27 Aralık 2016 Salı

Müptezeller, Emrah Serbes


Müptezeller, Emrah Serbes
İletişim Yayınları
163 sayfa
Birinci Basım: 2016
Beğeni Puanı: 3


"Her şeyi acıyla öğrendiyseniz mutluluktan da içiniz sızlar." (s. 158)





Müptezel, TDK Güncel Türkçe sözlükte aşağıdaki açıklamalarla yer alıyor:

1. Saygınlığını yitirmiş

2. Çokluğundan dolayı değerini yitiren, değersiz

Her iki anlamıyla da müptezellere romanda rastlamak mümkün. Başta kitabın baş kahramanı Bakır Arslan, Arslan'ın arkadaşları İsmail, Karabüklü, birahane müdavimleri, alkolikler, berduşlar yoksullukları ve kaybetme hikayeleriyle romanda karşımıza çıkıyor. Güzel şeyler olacağına inanıyoruz ama kendi hayatımızda da olduğu gibi mucizeler bir türlü gerçekleşmiyor. Her şey kötü gidiyor, üst üste geliyor. 
Bakır'ın yirmili yaşlarının başından ortasına kadar geçen yaşamına tanık oluyoruz. Bakır sürekli kaybedenler arasında. Bir yandan da bir türlü bir yere ait olamama hali. Gündelik yaşıyor. Ne bulursa içiyor, sigara, ot, bira, şarap, hap, çakmak gazı... Çünkü hayata ayık kafayla tahammül edebilecek bir hali yok. Bir yandan da yazar olmak istiyor.

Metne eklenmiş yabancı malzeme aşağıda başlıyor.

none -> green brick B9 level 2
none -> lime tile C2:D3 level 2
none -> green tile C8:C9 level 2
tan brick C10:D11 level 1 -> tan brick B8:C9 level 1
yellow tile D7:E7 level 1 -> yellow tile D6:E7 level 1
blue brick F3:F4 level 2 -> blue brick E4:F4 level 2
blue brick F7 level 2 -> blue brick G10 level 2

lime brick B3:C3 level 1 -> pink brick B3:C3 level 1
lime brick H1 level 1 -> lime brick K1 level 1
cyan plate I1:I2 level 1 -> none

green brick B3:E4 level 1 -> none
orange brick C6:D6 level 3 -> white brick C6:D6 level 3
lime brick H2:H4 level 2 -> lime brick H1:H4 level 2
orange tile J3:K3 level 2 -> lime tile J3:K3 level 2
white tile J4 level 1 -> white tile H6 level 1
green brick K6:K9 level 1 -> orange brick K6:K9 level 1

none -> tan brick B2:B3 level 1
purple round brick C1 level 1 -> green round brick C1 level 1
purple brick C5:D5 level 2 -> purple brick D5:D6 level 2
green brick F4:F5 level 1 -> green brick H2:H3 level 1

Yayınevlerine gönderiyor yazdıklarını ama en umutsuz olduğu anlardan birinde bile gelen mailde bir mucize gerçekleşmiyor. O kadar zamanını ayırıp yazdığı şeyler kimse tarafından beğenilmiyor. Bakır hızlı yaşıyor, ama bu hız yaşlı yan komşusu için endişelenmekten onu alıkoyacak bir hız değil. Biliyor ki yokuştan düşen amca Sisifos kadar güçlü değil. Sisifos her zaman yeniden başlayacak güce sahip. Yaşlı amca öyle değil bunu düşünüp harekete geçiyor Bakır da.
Bakır'ın hikayesinde hapishane de var, tımarhane de. Kitabın sonunda özgür olduğunu görüyoruz ama bu özgürlük öyle bir şey ki onunla ne yapacağını bilemiyor.
Bir solukta okunabilecek bir kitap. Sanki Bakır ile bir barda karşılıklı otururuyorsunuz. Bol küfürlü konuşuyor, anlattıkça anlatıyor. Teselli etmeye nereden başlanır bilemiyoruz. Bir şeyler söylemek lazım bu gencecik çocuğa, onun için bir şeyler yapmak lazım. İçten bir şey olmalı bu, öylesine yapılmış bir şey değil. Bakır'ı tanıdığım kadarıyla en doğru şey iki bira ısmarlamak ve başka bir şeye aldırmadan onu dinlemek yapılabilecek en doğru şey olurdu sanırım.

Kitabın arka kapağından:

"Üzülme baba," dedim, "alt tarafı bir ev, alt tarafı beton parçası ya. Çalışır ederiz, yine alırız. Ben de çalışırım bundan sonra, söz, alırız bir ev daha." "Ona üzülmüyorum ki ben," dedi babam. "Her ay evin taksitini ödedik de ne oldu. Bak, uçup gitti elimizden balon gibi. Keşke seni ağlatmasaydık çocukken. Keşke sana o akülü arabayı alsaydık."
Güzel olmak isteyen alkolikler, berduşlar, kardeşler… Zembereği boşalmış hayat memat ezberleri, tek gözlü geceler. Yeraltının karın gurultusuna, belalı bir gündüze sarılan cuaralar.
Müptezeller, uğultuların, yoksunluğun ve kaybeden delikanlıların romanı. Lime lime, ufalanarak. Emrah Serbes, kenarların soluğunu, dünyaya katlanamayan, kendine gömülen çocukları haykırarak anlatıyor. Yaz biter, güz biter, hep kış gelir.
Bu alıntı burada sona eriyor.